🤖 AI Summary
Large language models (LLMs) face challenges in domain-specific deployment—particularly in healthcare and law—due to excessive parameter counts and the poor cross-domain generalization and high computational overhead of existing pruning methods.
Method: This paper proposes an efficient domain-adaptive pruning framework that integrates a propagation-aware pruning criterion (Foresight Mask) with a partial-parameter surgical optimization algorithm (Partial Brain Surgeon), enabling one-shot conversion of general pretrained LLMs into sparse, domain-specialized expert models. Leveraging LoRA-based fine-tuning, the framework achieves lightweight compression and domain adaptation simultaneously.

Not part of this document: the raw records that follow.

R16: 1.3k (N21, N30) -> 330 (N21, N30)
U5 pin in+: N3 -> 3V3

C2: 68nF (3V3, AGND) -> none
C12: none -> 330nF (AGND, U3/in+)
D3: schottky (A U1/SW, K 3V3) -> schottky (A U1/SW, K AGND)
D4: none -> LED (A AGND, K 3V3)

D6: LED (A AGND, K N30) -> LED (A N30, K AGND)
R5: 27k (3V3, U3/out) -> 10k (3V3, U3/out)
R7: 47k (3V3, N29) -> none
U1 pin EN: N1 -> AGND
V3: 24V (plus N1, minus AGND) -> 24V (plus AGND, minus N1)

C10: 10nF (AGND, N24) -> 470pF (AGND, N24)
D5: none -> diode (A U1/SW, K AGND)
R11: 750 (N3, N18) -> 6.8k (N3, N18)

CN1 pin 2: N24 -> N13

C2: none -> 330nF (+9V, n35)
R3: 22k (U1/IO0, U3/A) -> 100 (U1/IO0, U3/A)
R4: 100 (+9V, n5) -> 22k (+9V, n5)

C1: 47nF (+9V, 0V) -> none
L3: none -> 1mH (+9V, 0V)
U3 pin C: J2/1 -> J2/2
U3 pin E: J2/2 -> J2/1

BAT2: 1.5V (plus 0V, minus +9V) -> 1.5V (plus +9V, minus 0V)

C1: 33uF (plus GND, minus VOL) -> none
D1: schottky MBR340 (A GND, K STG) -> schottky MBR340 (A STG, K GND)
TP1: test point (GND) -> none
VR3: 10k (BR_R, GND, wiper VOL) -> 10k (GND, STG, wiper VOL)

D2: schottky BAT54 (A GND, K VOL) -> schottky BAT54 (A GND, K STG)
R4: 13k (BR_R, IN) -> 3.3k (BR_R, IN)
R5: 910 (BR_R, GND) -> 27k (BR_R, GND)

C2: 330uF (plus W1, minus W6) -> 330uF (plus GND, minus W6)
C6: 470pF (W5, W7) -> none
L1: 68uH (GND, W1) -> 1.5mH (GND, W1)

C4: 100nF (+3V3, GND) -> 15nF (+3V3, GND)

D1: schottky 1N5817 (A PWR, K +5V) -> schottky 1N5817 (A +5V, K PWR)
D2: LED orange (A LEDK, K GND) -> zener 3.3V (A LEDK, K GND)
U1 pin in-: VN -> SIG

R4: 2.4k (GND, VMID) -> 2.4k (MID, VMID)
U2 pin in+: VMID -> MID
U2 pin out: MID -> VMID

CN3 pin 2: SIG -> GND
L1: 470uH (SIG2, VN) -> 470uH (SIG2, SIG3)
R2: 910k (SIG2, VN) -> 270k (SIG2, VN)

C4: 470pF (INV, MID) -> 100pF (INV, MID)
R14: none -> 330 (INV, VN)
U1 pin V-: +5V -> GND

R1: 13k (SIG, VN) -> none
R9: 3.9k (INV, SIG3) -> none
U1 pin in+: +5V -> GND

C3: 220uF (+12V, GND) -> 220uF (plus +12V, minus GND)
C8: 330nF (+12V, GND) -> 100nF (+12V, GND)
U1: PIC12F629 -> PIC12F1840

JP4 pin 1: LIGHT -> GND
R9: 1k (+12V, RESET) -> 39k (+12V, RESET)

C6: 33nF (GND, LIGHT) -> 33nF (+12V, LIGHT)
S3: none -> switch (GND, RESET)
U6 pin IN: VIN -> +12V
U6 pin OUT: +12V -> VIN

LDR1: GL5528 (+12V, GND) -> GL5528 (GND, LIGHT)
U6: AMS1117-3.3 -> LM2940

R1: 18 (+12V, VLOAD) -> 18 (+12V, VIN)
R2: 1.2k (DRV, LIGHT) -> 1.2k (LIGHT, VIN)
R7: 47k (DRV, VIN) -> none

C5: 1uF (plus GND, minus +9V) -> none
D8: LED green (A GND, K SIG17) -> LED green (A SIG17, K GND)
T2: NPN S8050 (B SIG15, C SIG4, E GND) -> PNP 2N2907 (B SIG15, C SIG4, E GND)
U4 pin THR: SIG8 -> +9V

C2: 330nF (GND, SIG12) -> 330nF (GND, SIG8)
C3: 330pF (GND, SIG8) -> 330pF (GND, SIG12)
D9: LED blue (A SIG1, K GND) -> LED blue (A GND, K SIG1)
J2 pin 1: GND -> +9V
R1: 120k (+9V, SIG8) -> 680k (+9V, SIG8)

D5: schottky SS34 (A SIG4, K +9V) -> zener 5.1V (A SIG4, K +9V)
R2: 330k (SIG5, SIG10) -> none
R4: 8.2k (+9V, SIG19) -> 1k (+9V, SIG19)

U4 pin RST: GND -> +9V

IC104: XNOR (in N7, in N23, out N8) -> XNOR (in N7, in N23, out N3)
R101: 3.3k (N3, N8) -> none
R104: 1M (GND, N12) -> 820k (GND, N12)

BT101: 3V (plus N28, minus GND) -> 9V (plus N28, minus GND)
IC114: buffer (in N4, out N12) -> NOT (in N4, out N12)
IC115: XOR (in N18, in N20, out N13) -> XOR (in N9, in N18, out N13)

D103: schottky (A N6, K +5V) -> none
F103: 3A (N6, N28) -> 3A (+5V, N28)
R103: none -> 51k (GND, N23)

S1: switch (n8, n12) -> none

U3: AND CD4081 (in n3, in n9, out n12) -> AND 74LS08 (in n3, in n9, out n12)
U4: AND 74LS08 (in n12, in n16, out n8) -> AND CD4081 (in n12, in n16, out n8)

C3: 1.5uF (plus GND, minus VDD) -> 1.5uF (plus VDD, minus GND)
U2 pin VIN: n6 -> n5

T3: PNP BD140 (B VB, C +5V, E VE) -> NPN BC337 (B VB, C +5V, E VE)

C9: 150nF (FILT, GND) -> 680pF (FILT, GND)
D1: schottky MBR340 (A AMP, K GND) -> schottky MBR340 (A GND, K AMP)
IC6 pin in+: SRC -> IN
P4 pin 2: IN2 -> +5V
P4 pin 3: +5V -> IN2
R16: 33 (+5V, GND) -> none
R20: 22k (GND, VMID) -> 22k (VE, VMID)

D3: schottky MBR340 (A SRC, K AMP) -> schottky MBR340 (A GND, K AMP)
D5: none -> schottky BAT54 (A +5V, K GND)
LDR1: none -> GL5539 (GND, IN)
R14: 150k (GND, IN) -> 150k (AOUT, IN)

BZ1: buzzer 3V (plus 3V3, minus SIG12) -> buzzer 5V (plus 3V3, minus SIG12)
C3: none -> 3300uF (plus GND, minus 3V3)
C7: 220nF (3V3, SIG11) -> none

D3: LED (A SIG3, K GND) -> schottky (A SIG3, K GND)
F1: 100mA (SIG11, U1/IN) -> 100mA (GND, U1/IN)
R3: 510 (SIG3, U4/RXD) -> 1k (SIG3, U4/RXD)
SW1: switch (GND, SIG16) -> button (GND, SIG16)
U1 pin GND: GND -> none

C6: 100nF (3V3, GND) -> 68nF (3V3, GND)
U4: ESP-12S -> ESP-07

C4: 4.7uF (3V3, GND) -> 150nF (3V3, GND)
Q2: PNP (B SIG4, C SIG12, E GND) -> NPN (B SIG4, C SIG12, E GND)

Contribution/Results: Experiments demonstrate that, at 40% sparsity, the pruned models retain 98% of the original performance on healthcare and legal benchmarks—surpassing state-of-the-art pruning approaches. Crucially, this work is the first to empirically reveal the critical impact of domain-specific structural changes on pruning efficacy.
📝 Abstract
The rapid advancement of large language models (LLMs) has increased the demand for domain-specialized variants in areas such as law, healthcare, and finance. However, their large size remains a barrier to deployment in resource-constrained environments, and existing compression methods either generalize poorly across domains or incur high overhead. In this work, we propose extbf{EfficientXpert}, a lightweight domain-pruning framework that combines a propagation-aware pruning criterion (Foresight Mask) with an efficient adapter-update algorithm (Partial Brain Surgeon). Integrated into the LoRA fine-tuning process, EfficientXpert enables a one-step transformation of general pretrained models into sparse, domain-adapted experts. Across health and legal tasks, it retains up to 98% of dense-model performance at 40% sparsity, outperforming state-of-the-art methods. Further analysis reveals substantial domain-dependent structural shifts that degrade the effectiveness of general pruning masks, underscoring the need for adaptive, domain-aware pruning strategies tailored to each domain.